Mental vs. Physical

Geez, H, by that definition, I'M a brat. Not so much on the needing punishment part, but in the "are you going to do what you say you're going to do?" sense. Hmm. Must think.

I'm sorry love, but if "expecting people to follow through" = brat, by that definition *I* am a brat. And I am about as non-brat as a human being can get.

Please please please in the journey of labeling things, please do not confuse honest to god needs and boundaries with "bratty behavior".

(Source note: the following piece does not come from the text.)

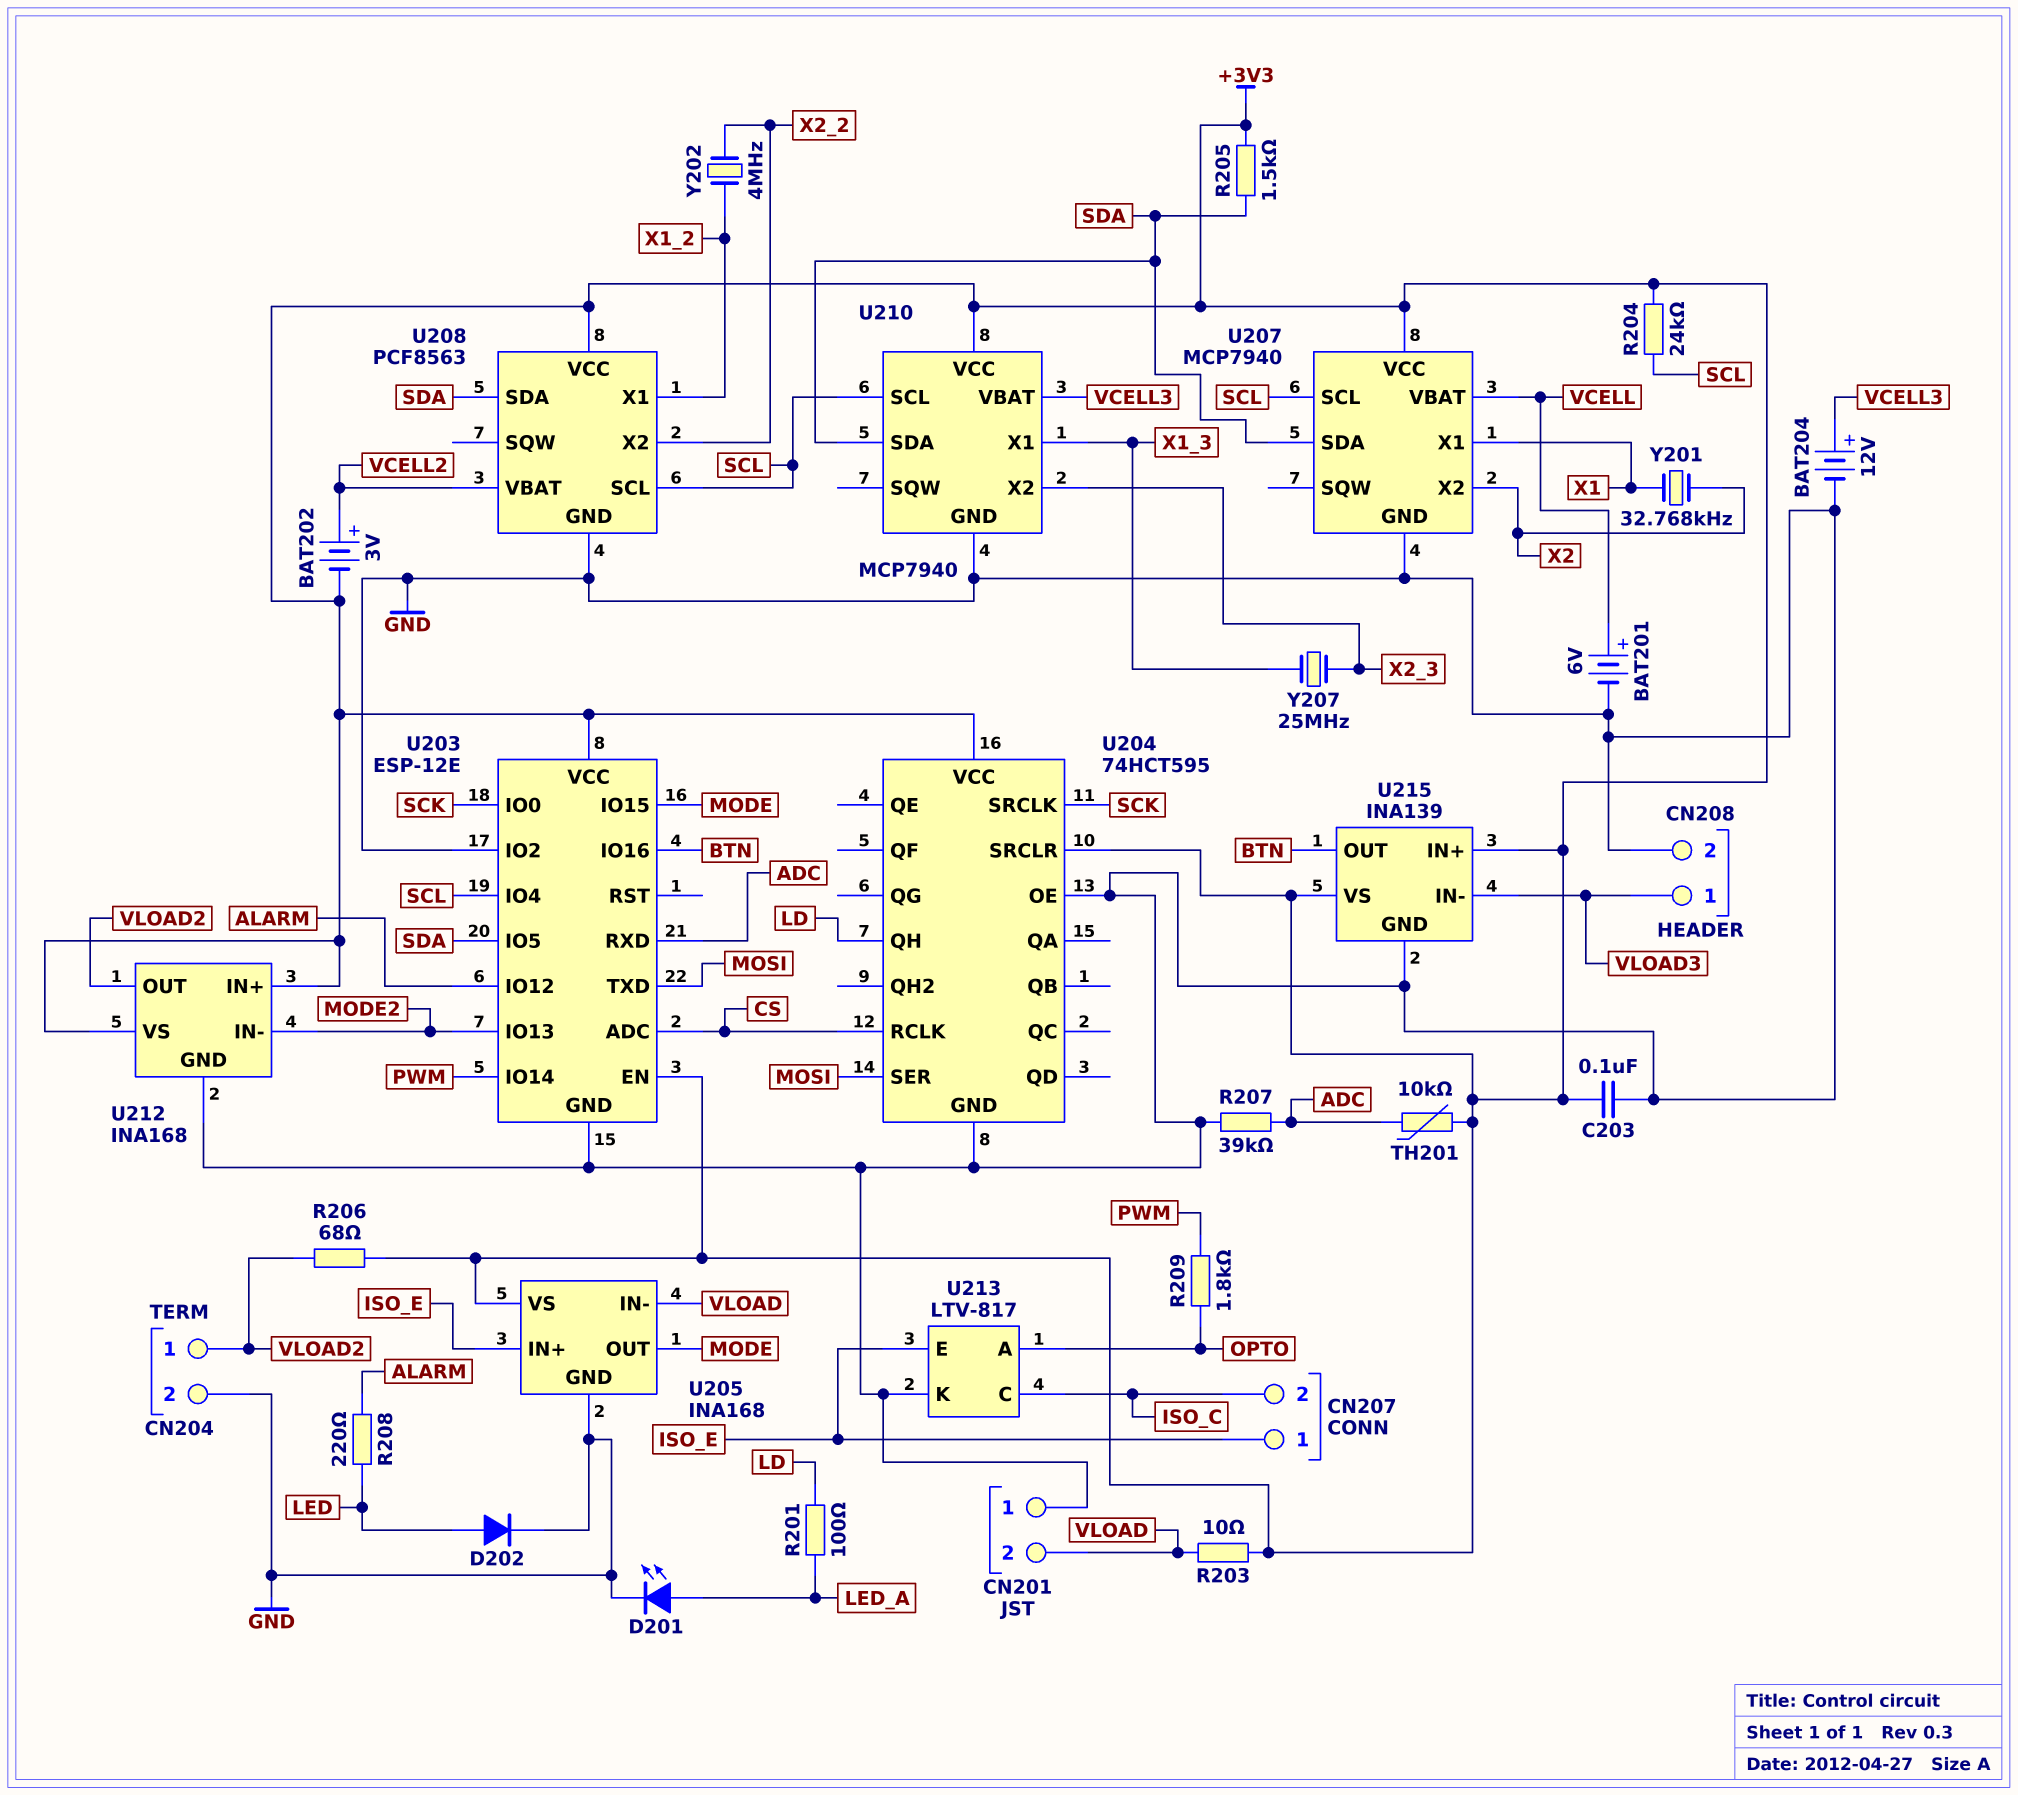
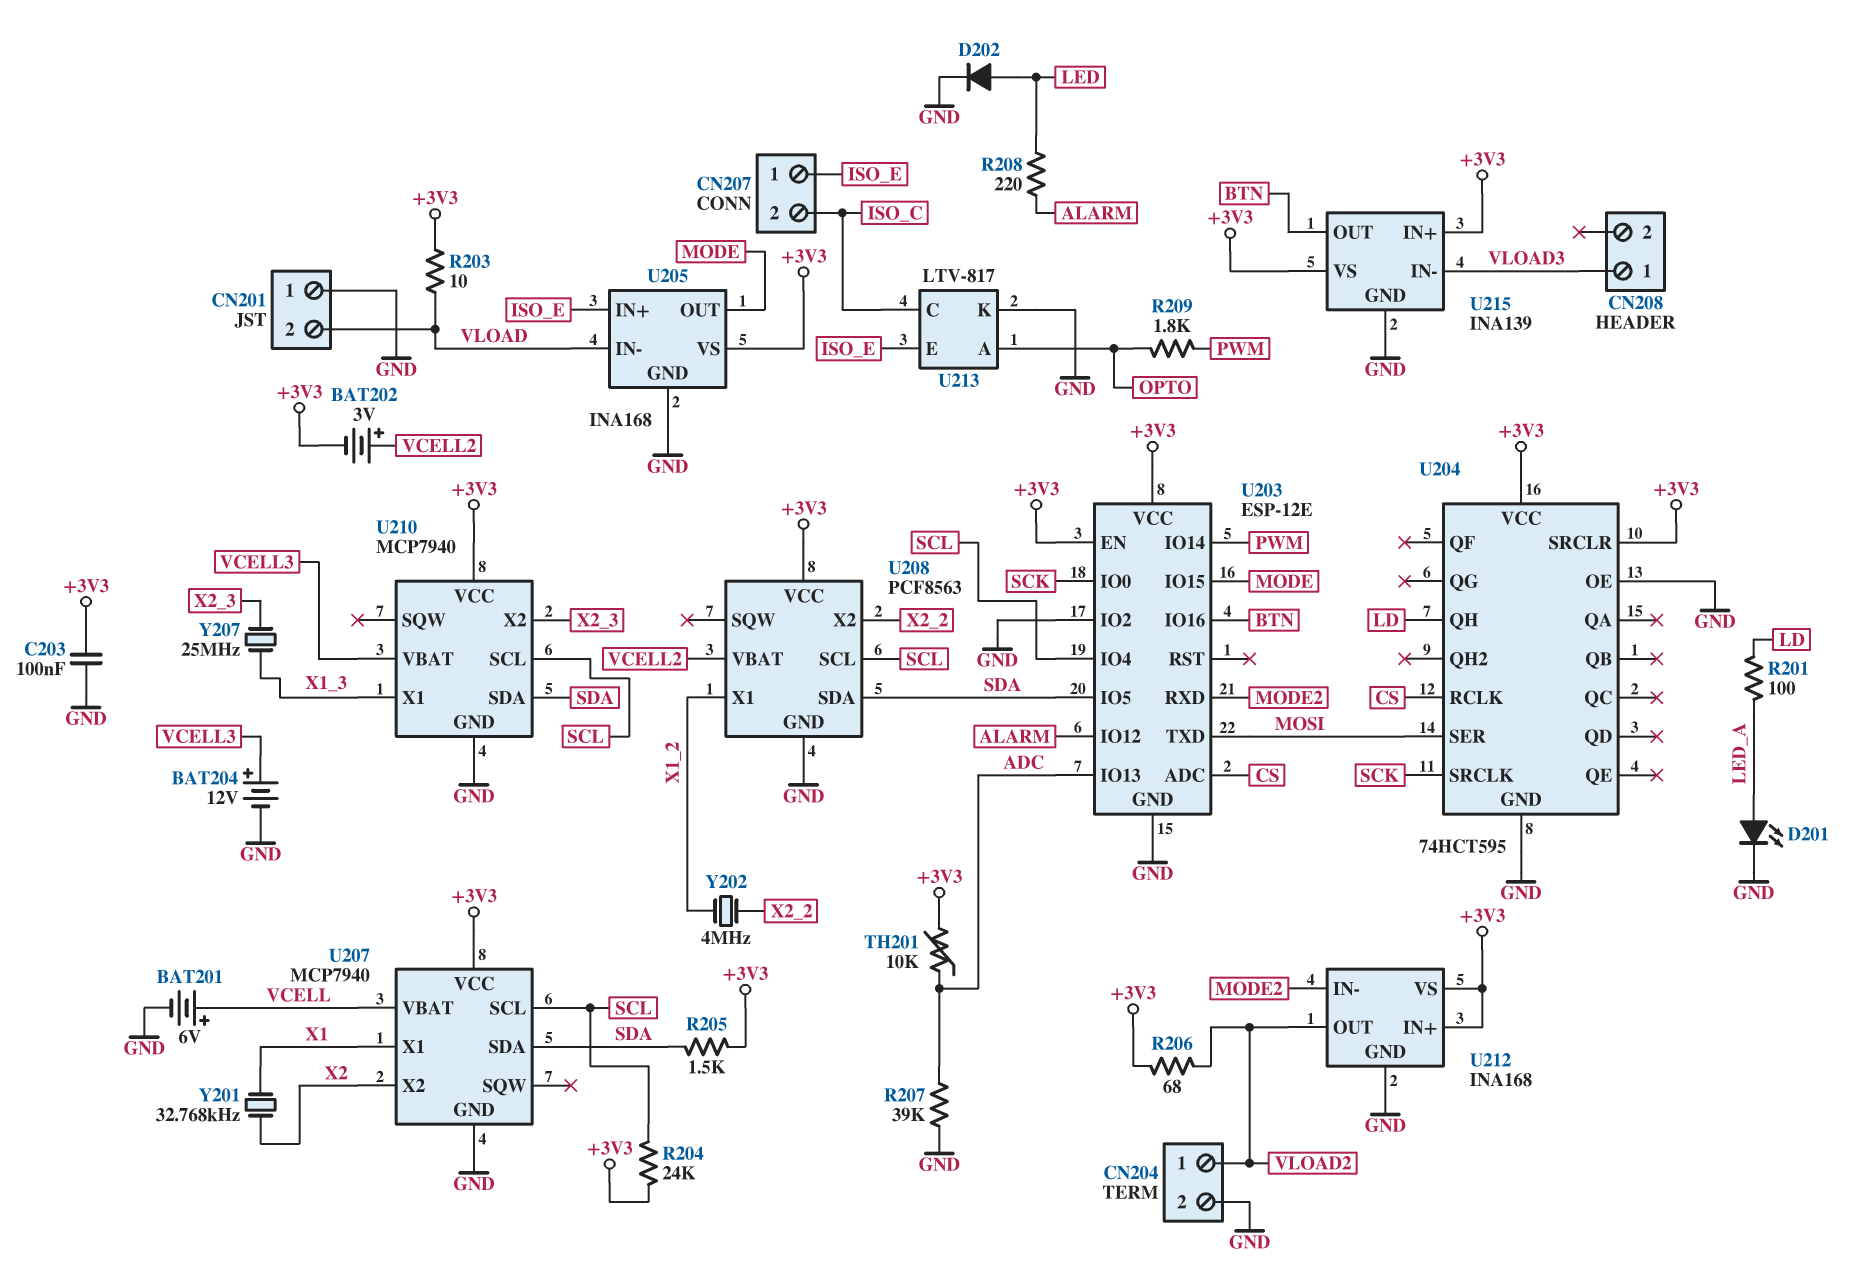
CN208 pin 2: GND -> none
U203 pin IO13: MODE2 -> ADC
U203 pin RXD: ADC -> MODE2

And I agree Homburg's description was thorough and well done. It actually helped me identify what I don't like about the "brat" dynamic - it reminds me too much of BPD. I'm not saying brats have BPD, or are BDP, but it reminds me of growing up in a BPD household, where the rules were never quite as solid as I needed them to be... it was an interesting revelation.
 
I just googled BDP and all I got was "Boogie Down Productions".
 

I liked it. :D

Have you or anyone else reading this known someone who's gotten off on being penetrated by an enormous cock? I only hear how inconvenient they actually are because it makes sex really uncomfortable, and I never hear about masos getting off on that kind of pain.

I can't help there. I've only ever seen/"experienced" maybe a little over average in size "down there." I don't think that would be something I'd be into though. I imagine it would be too distracting.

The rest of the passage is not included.